Last year alone, independent sellers on Amazon’s platform sold over 750 million products during the Black Friday–Cyber Monday period, a record-breaking figure that illustrates just how powerful Amazon’s marketplace model has become. But with this scale comes responsibility. In a new legal opinion, Ana Santos Duarte, Business & Human Rights Legal Adviser at GRC, examines Amazon’s obligations under international business and human rights standards and emerging EU legislation.
The analysis draws on Labour Behind the Label’s report ‘Unboxing Marketplace Fashion: Worker rights in the supply chains behind online fashion consumption, which documented indicators of forced labour, wage theft and other abuses at three Pakistani garment factories, she highlights that Amazon’s relationship with third-party (3P) sellers.
The opinion highlights that Amazon’s relationship with its 3P sellers constitutes a business relationship under the UN Guiding Principles on Business and Human Rights (UNGPs) and the OECD Guidelines, meaning its human rights due diligence efforts are expected to also cover these sellers and their supply chains, rather than relying on reactive or after-the-fact measures. It also warns that as the Corporate Sustainability Due Diligence Directive (CSDDD) and EU Forced Labour Regulation (EUFLR) come into effect, the stakes are even higher.

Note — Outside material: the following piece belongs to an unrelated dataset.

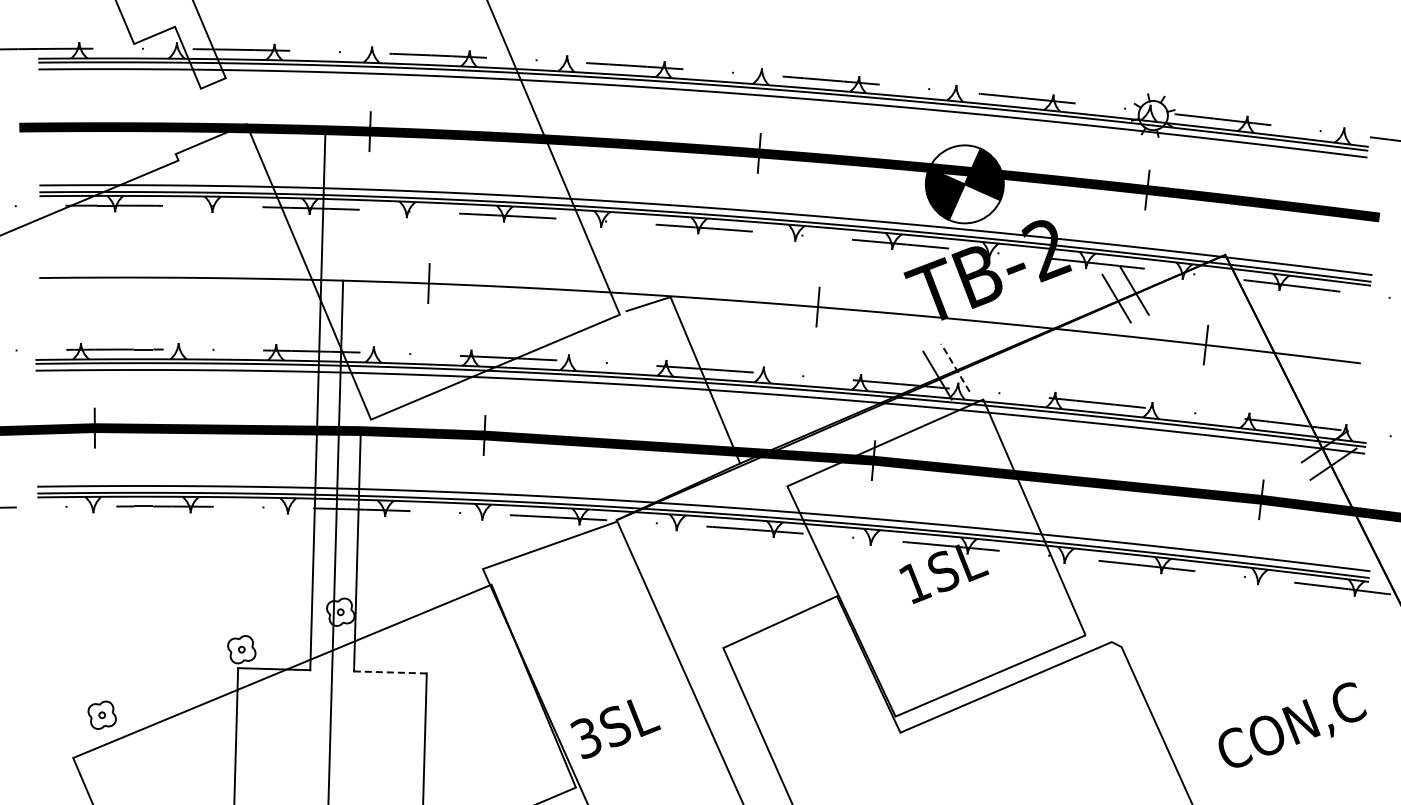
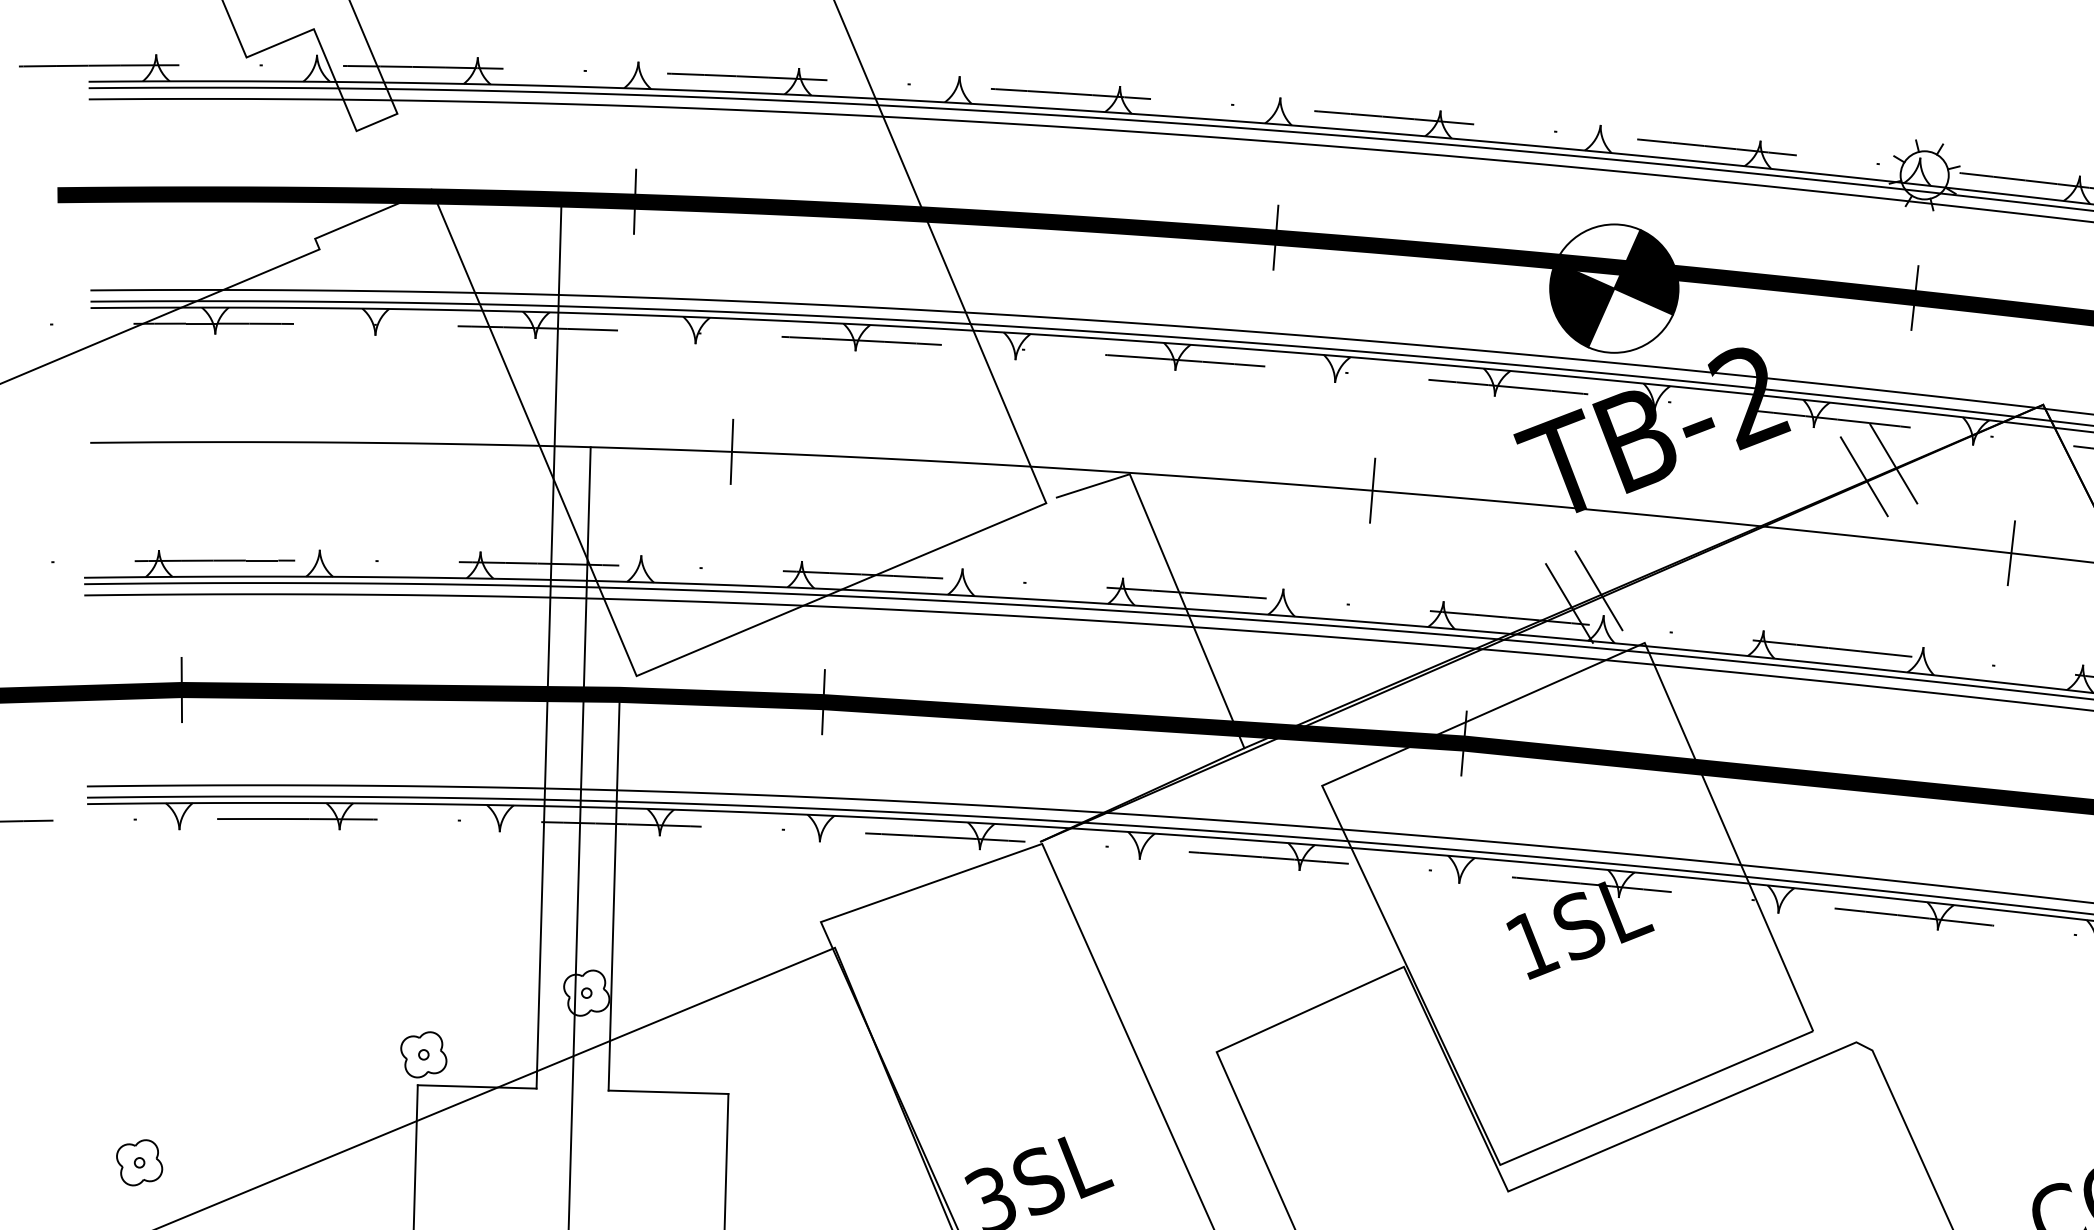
line: (955, 367) -> (1598, 590), dashed -> solid
line: (389, 672) -> (666, 1092), dashed -> solid
part: (101, 714) -> (138, 1161), moved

Failure to address human rights risks in its marketplace supply chains could result not only in reputational harm, but also in legal consequences, including the withdrawal of products linked to forced labour from the EU market. This assessment underscores an urgent need for Amazon to strengthen its human rights due diligence processes and ensure that its marketplace model does not contribute to systemic labour exploitation.